Divide using synthetic division $$ ( x^{3}-5x^{2}-33x-37 ) \div ( x-9 ) $$
Answer
The synthetic division table is:
$$ \begin{array}{c|rrrr}9&1&-5&-33&-37\\& & 9& 36& \color{black}{27} \\ \hline &\color{blue}{1}&\color{blue}{4}&\color{blue}{3}&\color{orangered}{-10} \end{array} $$The solution is:
$$ \frac{ x^{3}-5x^{2}-33x-37 }{ x-9 } = \color{blue}{x^{2}+4x+3} \color{red}{~-~} \frac{ \color{red}{ 10 } }{ x-9 } $$Explanation
Step 1 : Write down the coefficients of the dividend into division table.

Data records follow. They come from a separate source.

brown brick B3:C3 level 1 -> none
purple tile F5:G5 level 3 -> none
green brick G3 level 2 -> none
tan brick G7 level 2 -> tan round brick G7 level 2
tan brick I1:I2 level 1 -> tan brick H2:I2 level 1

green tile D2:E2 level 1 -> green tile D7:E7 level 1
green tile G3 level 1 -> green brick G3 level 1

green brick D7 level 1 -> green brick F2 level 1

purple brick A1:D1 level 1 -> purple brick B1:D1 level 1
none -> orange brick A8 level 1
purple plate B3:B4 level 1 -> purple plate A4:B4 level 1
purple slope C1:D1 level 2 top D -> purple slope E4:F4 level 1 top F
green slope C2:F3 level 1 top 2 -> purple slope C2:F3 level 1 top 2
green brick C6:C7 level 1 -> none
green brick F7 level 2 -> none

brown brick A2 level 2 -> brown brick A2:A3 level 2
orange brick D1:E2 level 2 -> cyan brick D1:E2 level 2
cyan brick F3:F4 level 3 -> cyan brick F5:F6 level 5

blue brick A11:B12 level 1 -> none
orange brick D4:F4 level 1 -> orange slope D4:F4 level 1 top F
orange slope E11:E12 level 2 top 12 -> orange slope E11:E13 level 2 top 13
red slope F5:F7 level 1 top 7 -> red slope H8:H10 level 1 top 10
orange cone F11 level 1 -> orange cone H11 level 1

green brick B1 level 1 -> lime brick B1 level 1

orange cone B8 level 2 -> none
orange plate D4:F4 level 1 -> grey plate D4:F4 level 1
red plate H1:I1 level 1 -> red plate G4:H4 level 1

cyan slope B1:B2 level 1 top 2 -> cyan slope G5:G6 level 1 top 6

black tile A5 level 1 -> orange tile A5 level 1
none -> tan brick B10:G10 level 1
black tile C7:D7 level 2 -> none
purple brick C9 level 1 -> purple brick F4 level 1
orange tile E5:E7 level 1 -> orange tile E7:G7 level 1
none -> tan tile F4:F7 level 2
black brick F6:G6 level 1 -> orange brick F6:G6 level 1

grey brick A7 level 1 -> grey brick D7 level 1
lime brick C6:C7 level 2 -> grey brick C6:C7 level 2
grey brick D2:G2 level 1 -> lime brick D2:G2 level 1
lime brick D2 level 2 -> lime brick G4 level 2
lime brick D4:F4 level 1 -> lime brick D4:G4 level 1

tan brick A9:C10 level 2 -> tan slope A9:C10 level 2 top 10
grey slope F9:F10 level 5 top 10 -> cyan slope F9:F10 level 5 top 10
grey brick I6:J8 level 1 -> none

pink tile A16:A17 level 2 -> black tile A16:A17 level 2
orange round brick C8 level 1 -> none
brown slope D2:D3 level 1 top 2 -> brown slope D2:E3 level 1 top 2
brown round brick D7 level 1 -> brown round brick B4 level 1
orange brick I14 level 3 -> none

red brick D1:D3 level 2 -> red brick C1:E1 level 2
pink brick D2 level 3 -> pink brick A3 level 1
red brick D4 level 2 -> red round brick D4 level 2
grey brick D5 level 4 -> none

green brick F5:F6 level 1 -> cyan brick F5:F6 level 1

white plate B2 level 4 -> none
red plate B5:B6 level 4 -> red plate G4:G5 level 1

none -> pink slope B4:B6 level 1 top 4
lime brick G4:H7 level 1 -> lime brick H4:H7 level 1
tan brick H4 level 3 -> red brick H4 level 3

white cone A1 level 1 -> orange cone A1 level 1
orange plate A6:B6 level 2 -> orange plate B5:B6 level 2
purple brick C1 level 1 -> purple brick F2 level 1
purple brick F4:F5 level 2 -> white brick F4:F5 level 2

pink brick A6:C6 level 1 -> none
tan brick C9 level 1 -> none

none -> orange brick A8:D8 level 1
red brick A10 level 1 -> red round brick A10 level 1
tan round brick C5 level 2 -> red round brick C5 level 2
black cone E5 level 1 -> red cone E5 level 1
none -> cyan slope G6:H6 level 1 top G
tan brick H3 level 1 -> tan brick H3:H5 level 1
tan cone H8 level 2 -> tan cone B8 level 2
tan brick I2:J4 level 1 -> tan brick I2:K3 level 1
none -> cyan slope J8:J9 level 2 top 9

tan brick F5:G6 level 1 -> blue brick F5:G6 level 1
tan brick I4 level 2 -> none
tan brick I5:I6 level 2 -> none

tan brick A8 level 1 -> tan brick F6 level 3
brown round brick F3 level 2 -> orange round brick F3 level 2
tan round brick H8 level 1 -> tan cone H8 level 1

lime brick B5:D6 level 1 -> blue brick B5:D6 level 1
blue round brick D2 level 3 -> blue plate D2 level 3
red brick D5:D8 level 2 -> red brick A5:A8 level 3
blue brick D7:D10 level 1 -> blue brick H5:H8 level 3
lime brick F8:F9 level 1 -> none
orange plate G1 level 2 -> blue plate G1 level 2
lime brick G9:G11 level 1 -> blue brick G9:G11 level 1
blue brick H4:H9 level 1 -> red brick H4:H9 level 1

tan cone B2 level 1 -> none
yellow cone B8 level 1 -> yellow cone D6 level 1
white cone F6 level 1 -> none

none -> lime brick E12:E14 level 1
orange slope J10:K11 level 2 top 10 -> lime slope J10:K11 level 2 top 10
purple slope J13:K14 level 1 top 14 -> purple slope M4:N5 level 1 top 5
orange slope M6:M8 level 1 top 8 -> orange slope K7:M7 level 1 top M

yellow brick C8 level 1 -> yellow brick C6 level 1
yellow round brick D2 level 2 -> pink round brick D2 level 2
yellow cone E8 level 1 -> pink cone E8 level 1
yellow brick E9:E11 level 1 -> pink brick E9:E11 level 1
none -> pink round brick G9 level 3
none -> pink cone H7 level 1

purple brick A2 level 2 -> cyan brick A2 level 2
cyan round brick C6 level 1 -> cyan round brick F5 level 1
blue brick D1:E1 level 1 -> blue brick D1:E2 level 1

Put the zero from $ x -9 = 0 $ ( $ x = \color{blue}{ 9 } $ ) at the left.
$$ \begin{array}{c|rrrr}\color{blue}{9}&1&-5&-33&-37\\& & & & \\ \hline &&&& \end{array} $$Step 1 : Bring down the leading coefficient to the bottom row.
$$ \begin{array}{c|rrrr}9&\color{orangered}{ 1 }&-5&-33&-37\\& & & & \\ \hline &\color{orangered}{1}&&& \end{array} $$Step 2 : Multiply by the number on the left, and carry the result into the next column: $ \color{blue}{ 9 } \cdot \color{blue}{ 1 } = \color{blue}{ 9 } $.
$$ \begin{array}{c|rrrr}\color{blue}{9}&1&-5&-33&-37\\& & \color{blue}{9} & & \\ \hline &\color{blue}{1}&&& \end{array} $$Step 3 : Add down last column: $ \color{orangered}{ -5 } + \color{orangered}{ 9 } = \color{orangered}{ 4 } $
$$ \begin{array}{c|rrrr}9&1&\color{orangered}{ -5 }&-33&-37\\& & \color{orangered}{9} & & \\ \hline &1&\color{orangered}{4}&& \end{array} $$Step 4 : Multiply by the number on the left, and carry the result into the next column: $ \color{blue}{ 9 } \cdot \color{blue}{ 4 } = \color{blue}{ 36 } $.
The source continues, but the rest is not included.